Object modification listings
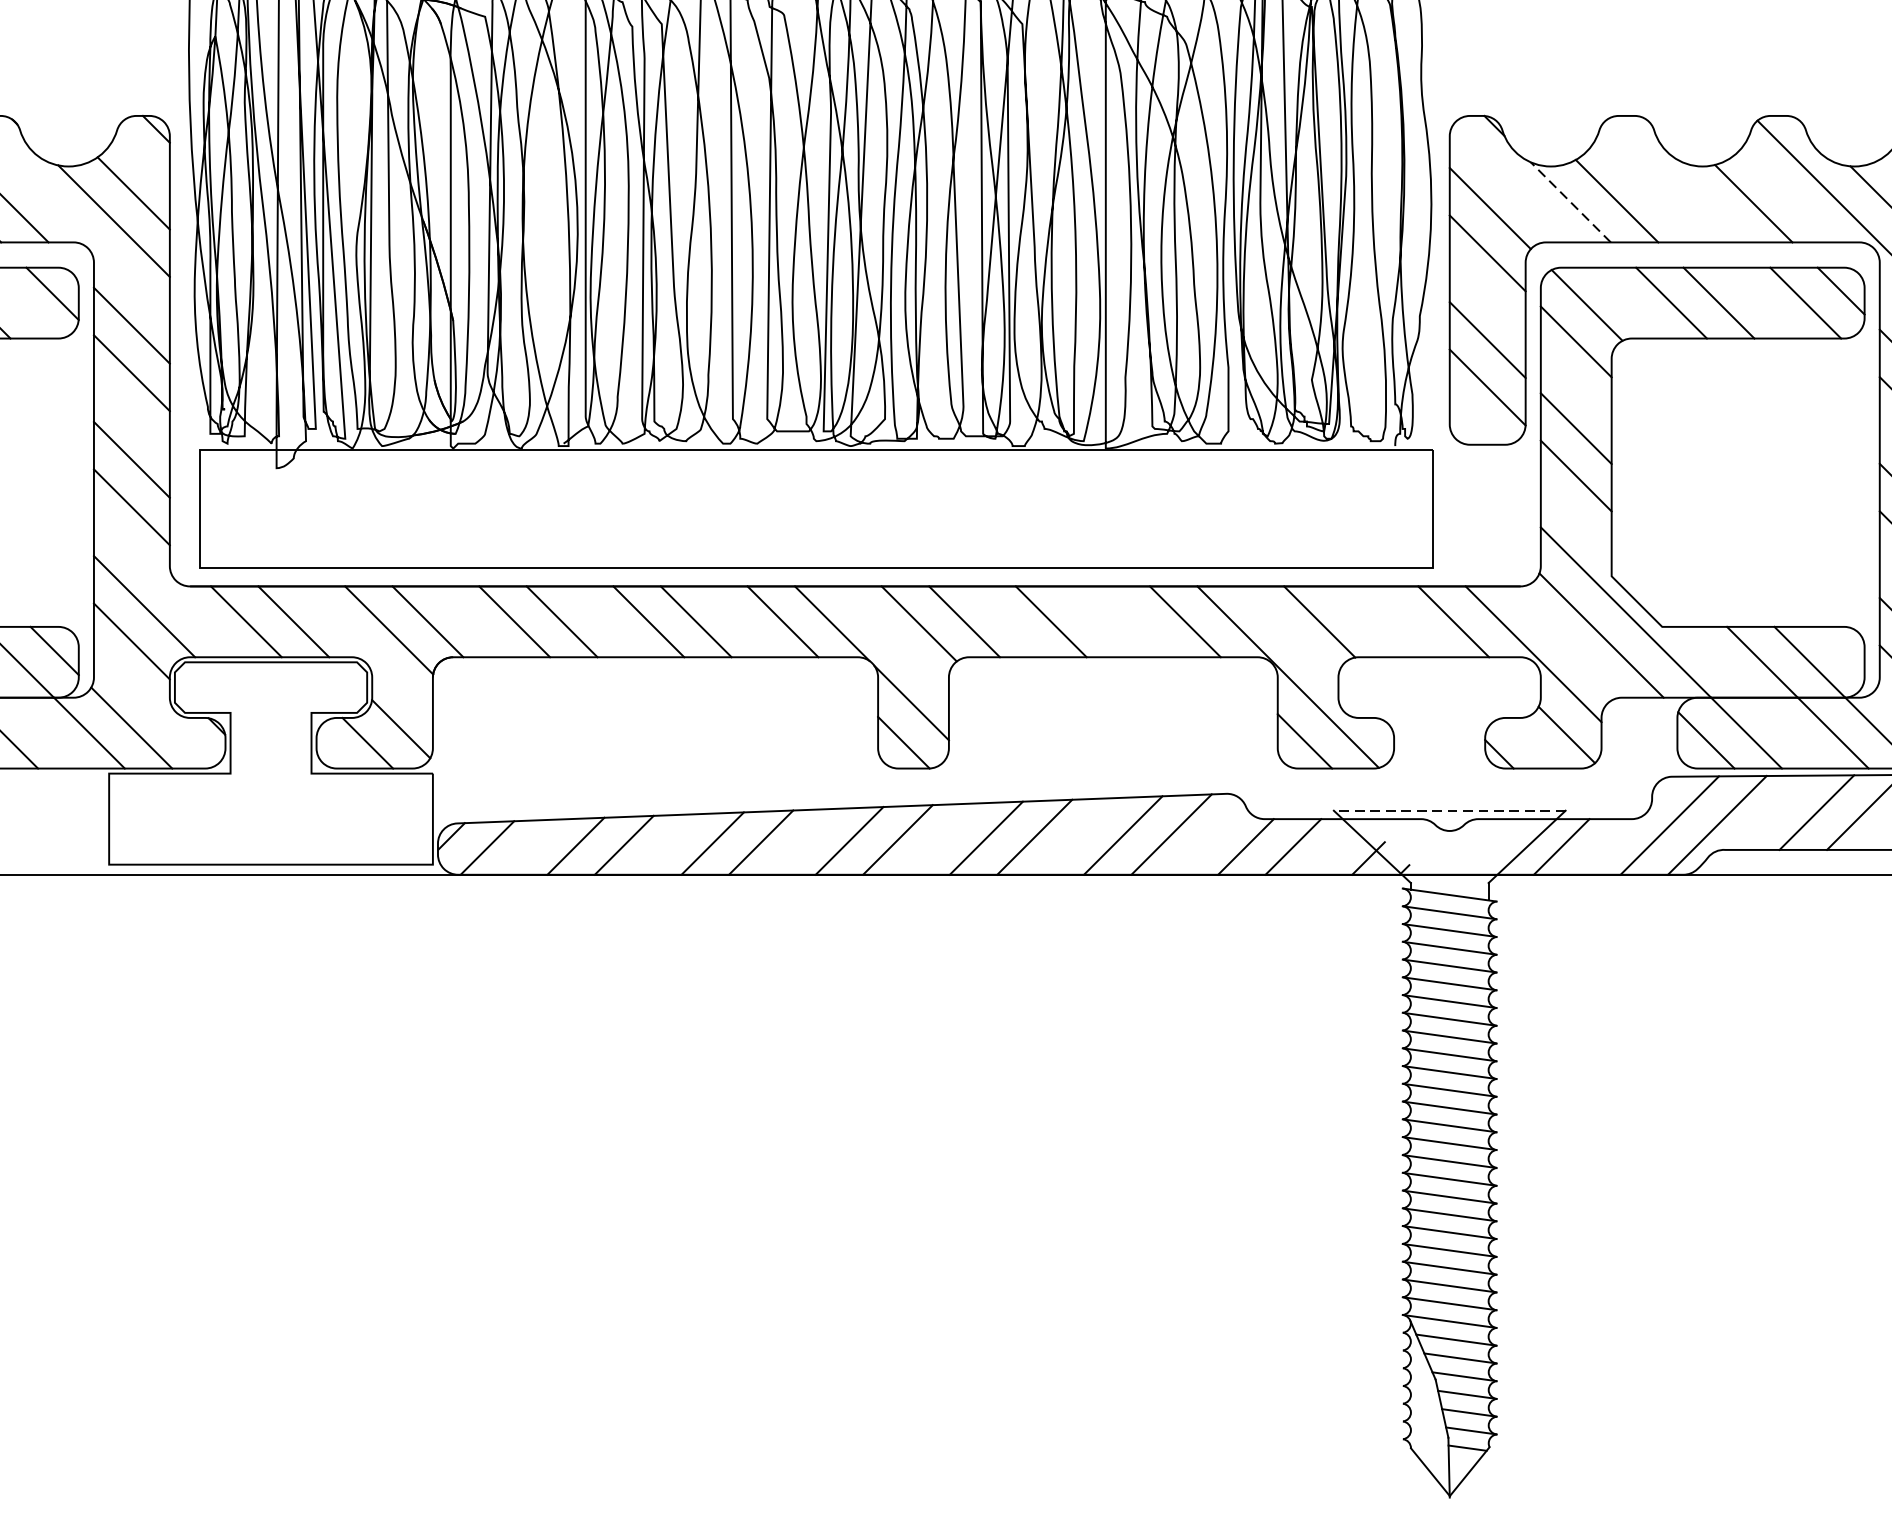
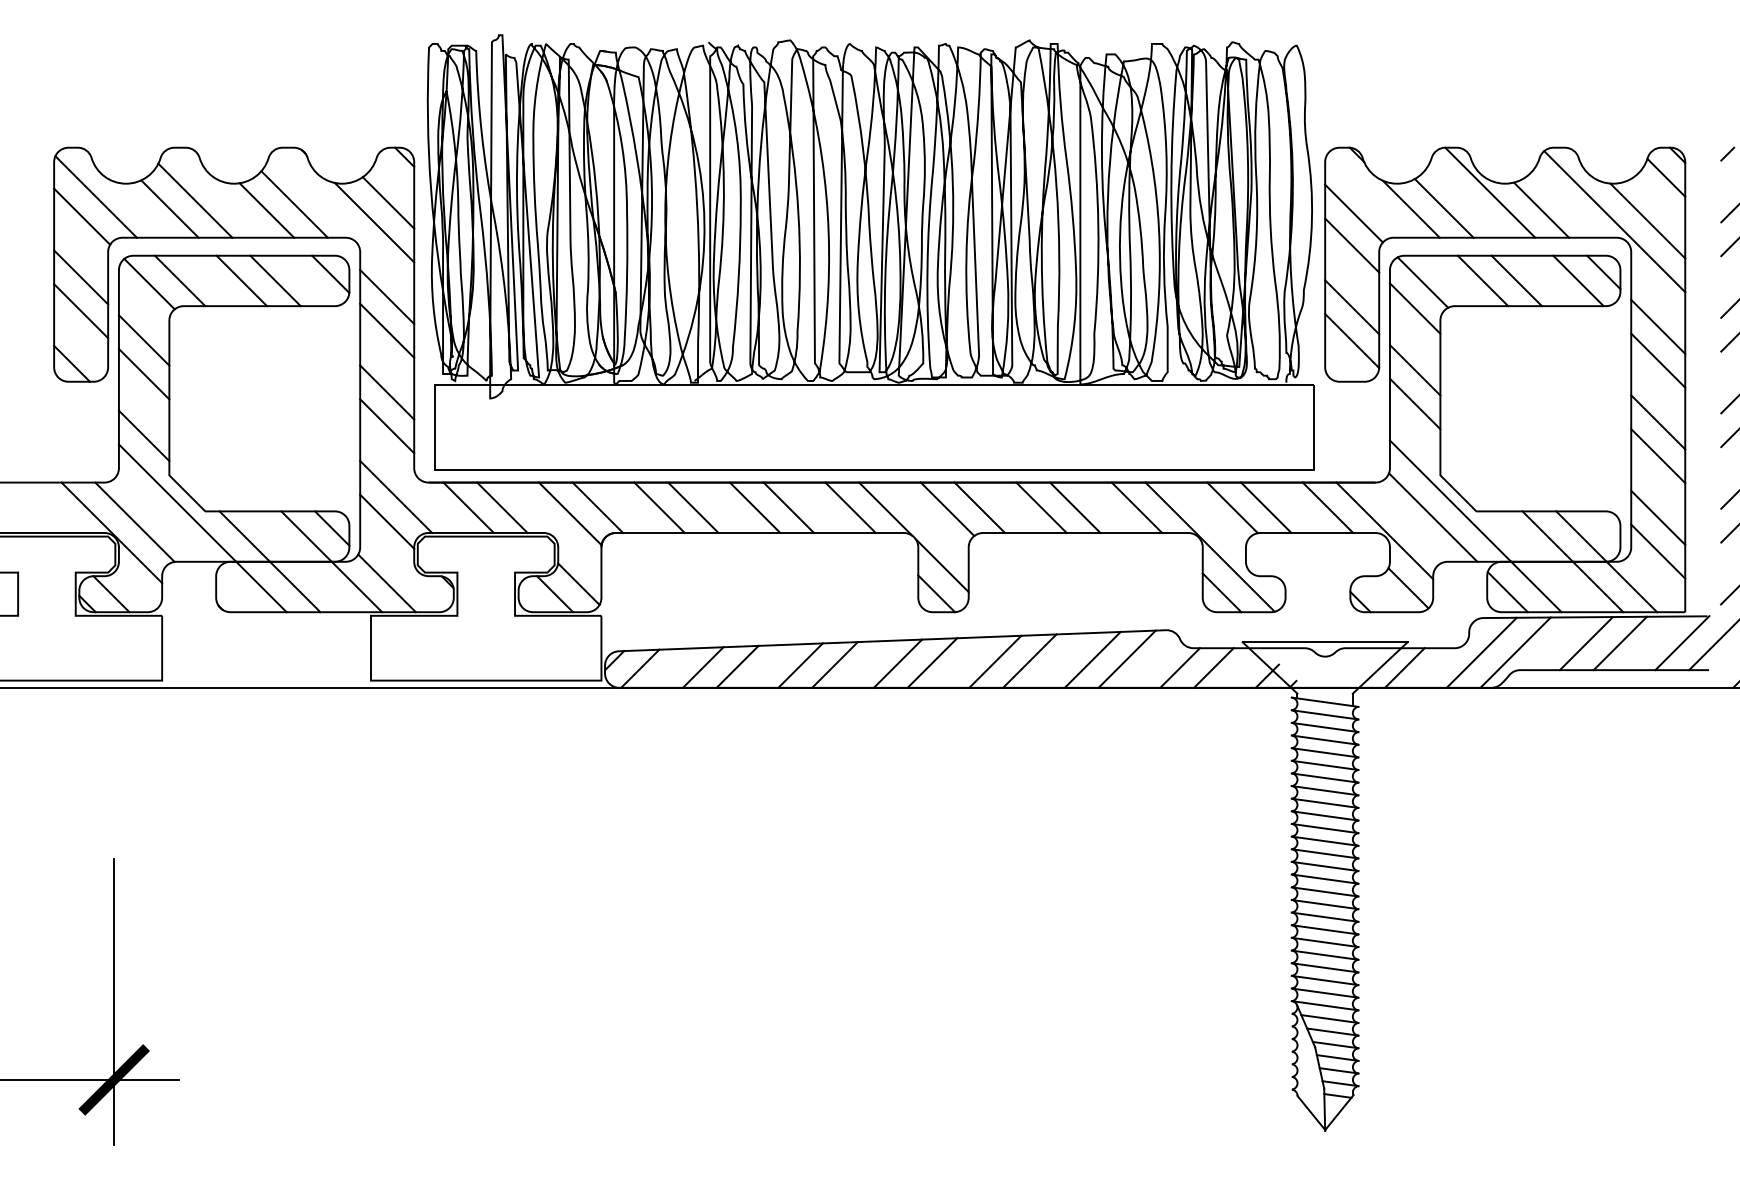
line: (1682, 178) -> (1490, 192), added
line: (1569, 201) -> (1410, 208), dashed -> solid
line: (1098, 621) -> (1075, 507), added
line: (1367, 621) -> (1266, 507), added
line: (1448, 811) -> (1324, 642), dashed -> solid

• [WHAT IS REQUIRED]: Output nothing but the lines from the one containing "line: (1367, 621) -> (1266, 507), added" through the last line of the data, exactly as they stand.

• [WRITTEN SOLUTION]:
line: (1367, 621) -> (1266, 507), added
line: (1448, 811) -> (1324, 642), dashed -> solid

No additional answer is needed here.